Table 2 shows the effects of Newtonian and elastic contribution of the mucus viscosity on the mean mucus velocity for η = 0.0482 Pa.s. In this table, all parameters with the exception of Newtonian and elastic part of mucus viscosity are equal to the standard setting. Values of this table illustrate that increasing Newtonian part mucus viscosity has a greater effect than CBF on the mucus flow. When mucus viscosity is completely Newtonian (i.e. η = η = 0.0482 Pa.s and η = 0) mean mucus velocity becomes almost ten times the standard value (u = 44.07 µm/s). This means that by increasing Newtonian part of mucus viscosity or decreasing elastic part of it, mucus flow increases significantly. This is possibly due to reducing in molecular weight of mucus by decreasing the elastic part of it.

Table 2

Mean Mucus Velocity for Various amounts of Newtonian and Elastic Contributions of Mucus Viscosity for ηM = 0.0482 Pa.s

ηM,N (Pa.s)	0.001	0.005	0.01	0.015	0.02	0.025	0.03	0. 035	0. 04	0. 045	0. 0482
ηM,E (Pa.s)	0.047	0.043	0.038	0.033	0.028	0.023	0.018	0.013	0.008	0.003	0
uM (µm/s)	44.07	86.72	132.4	176.7	219.8	261.8	302.7	342.6	381.5	419.5	443.3
% change	0	96.8	200.4	300.9	398.7	494	586.9	677.4	765.7	851.9	905.9

To indicate the effect of CBF on the muco-ciliary transport process in detail, Table 3 shows the variation of mean mucus velocity as a function of CBF at various amounts of mucus properties. In this table, β is non-dimensional parameter called viscosity ratio, which is the ratio of elastic contribution of mucus viscosity to the total mucus viscosity (equation 5). As this table indicates, by increasing CBF or decreasing viscosity ratio mean mucus velocity intensifies. For better understanding, variation of non-dimensional mean mucus velocity as a function of CBF and viscosity ratio (β) has been plotted in Figure 6. As this figure indicates mean mucus velocity is affected by both viscosity ratio and CBF. This figure also shows that the variation of mean mucus velocity with respect to CBF in all values of β is similar and almost linear. This could be due to the linearity of fluid momentum equations at very low Reynolds numbers in which the fluid inertia can be neglected. This figure also illustrates that the maximum value of mean mucus velocity is related to β = 0 and f =140 rad/s in which mean mucus velocity is about 11.5 times the standard value of it.

Table 3

Mean Mucus Velocity for Various amounts of CBF and Mucus Viscosity Ratio

fs (rad/s)	20	40	60	80	100	120	140
β
0	415.8	428.9	443.3	457.6	469.8	484	499.6
0.1	378.2	393.8	407.4	421.6	434.1	448.4	464
0. 3	303.3	318.5	332.6	346.7	359.7	374.2	389.9
0.5	225	239.2	254.3	268.6	281.9	296.1	312.2
0.7	143.2	158.2	172	186.3	199.9	214.4	229.8

Figure6

Variation of Non-dimensional Mean Mucus Velocity with respect to CBF for Different Values of Viscosity Ratio

Conclusion

In this study, we developed a 2D numerical simulation to study the effects of CBF at various amounts of mucus viscosity ratio on the mucu-ciliary clearance. Immersed boundary-lattice Boltzmann method has been employed to solve momentum equations. The main feature of the present investigation is considering mucus layer as a viscoelastic fluid and an Oldroyd-B model is used as the constitutive equation of it. Finite difference method is used to solve the constitutive equation of mucus. For simulating cilia forces and also updating accurate location of interface layer, an immersed boundary method is used. Results indicate that:

1- CBF and viscosity ratios of mucus are two parameters which play an important role in the muco-ciliary transport process. The effect of viscosity ratio is more significant.

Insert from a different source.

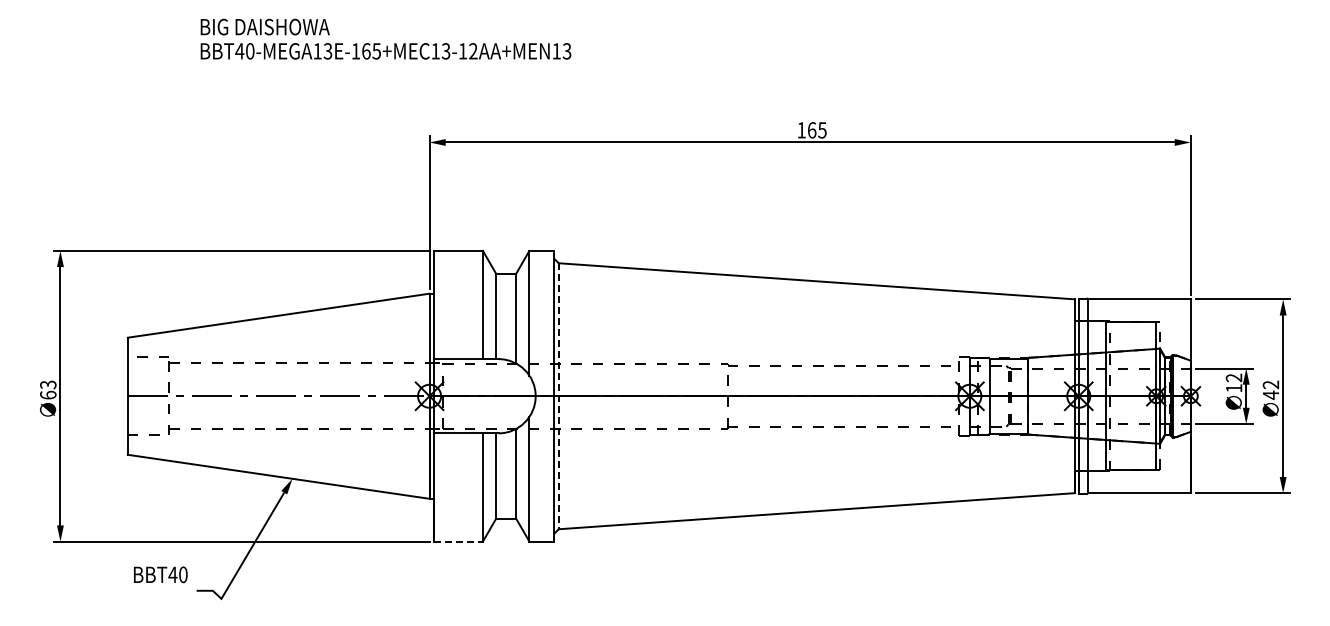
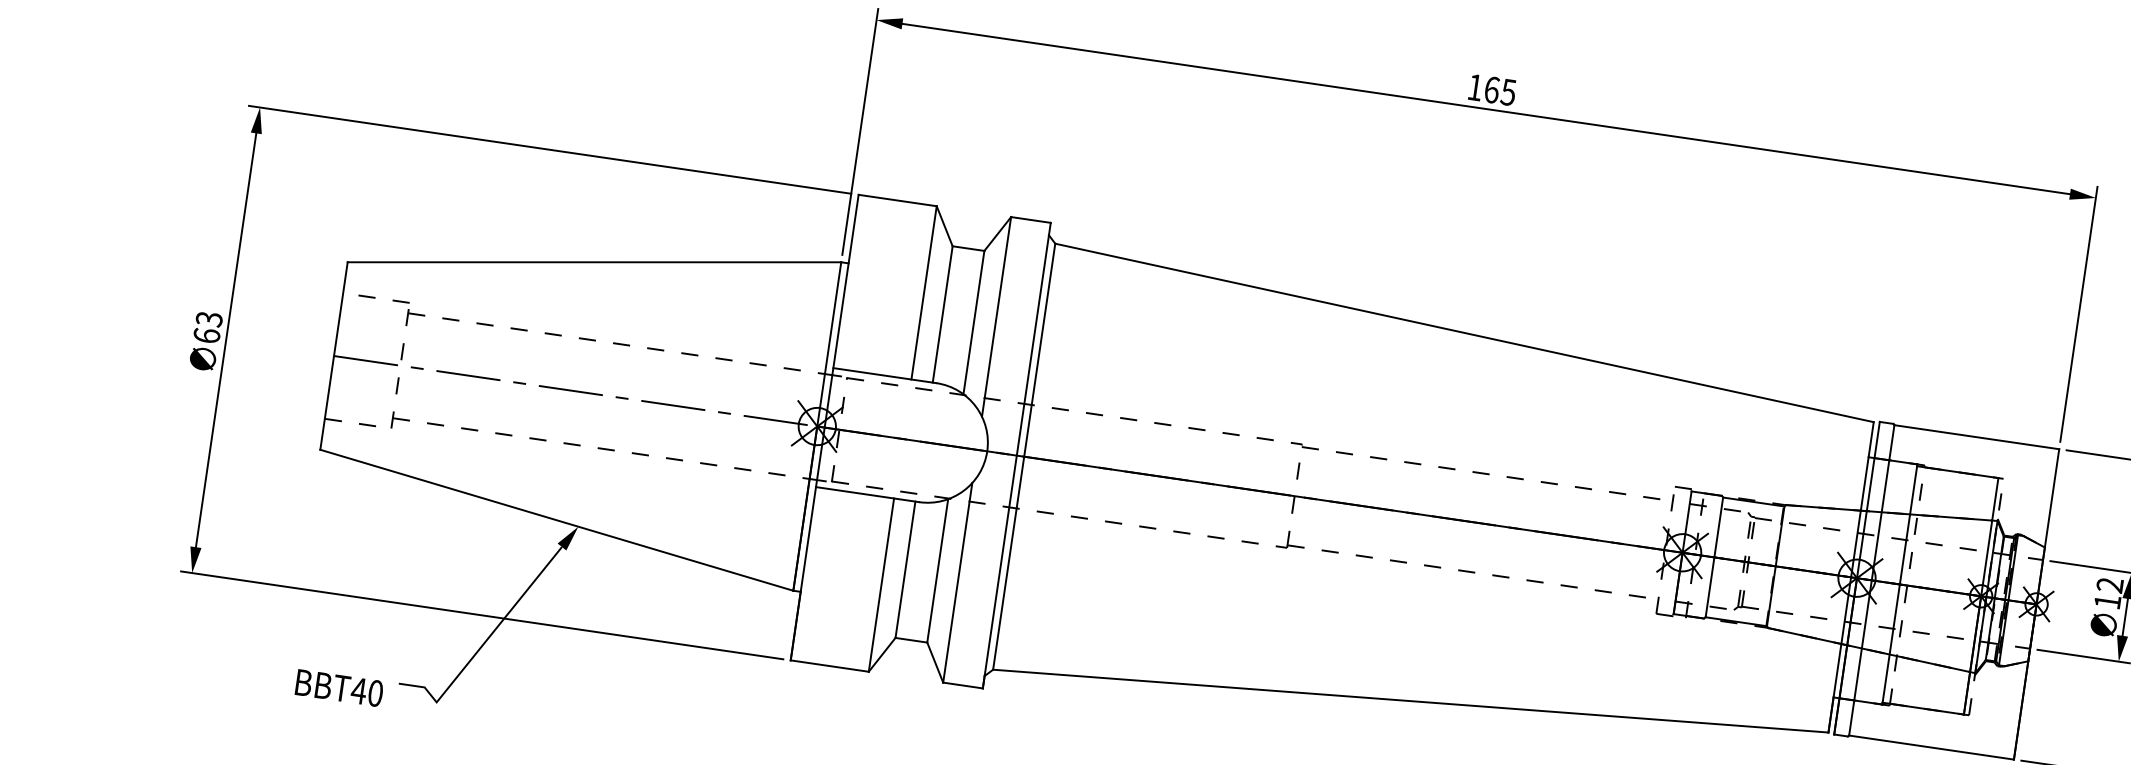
line: (558, 396) -> (1023, 457), dashed -> solid
line: (459, 541) -> (831, 666), dashed -> solid
text: (160, 574) -> (339, 687), moved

2- For the standard parameter set decreasing in viscosity ratio has great effect on mucus flow. Reducing the viscosity ratio to zero leads to increase mean mucus velocity almost ten times the standard velocity.

3- For the standard configuration, increasing in CBF has a moderate effect on the mucus flow. By increasing CBF to 140 rad/s, mean mucus velocity becomes twice.

4- Variation of mean mucus velocity against CBF is almost linear and it has similar behavior for various amounts of viscosity ratio (β).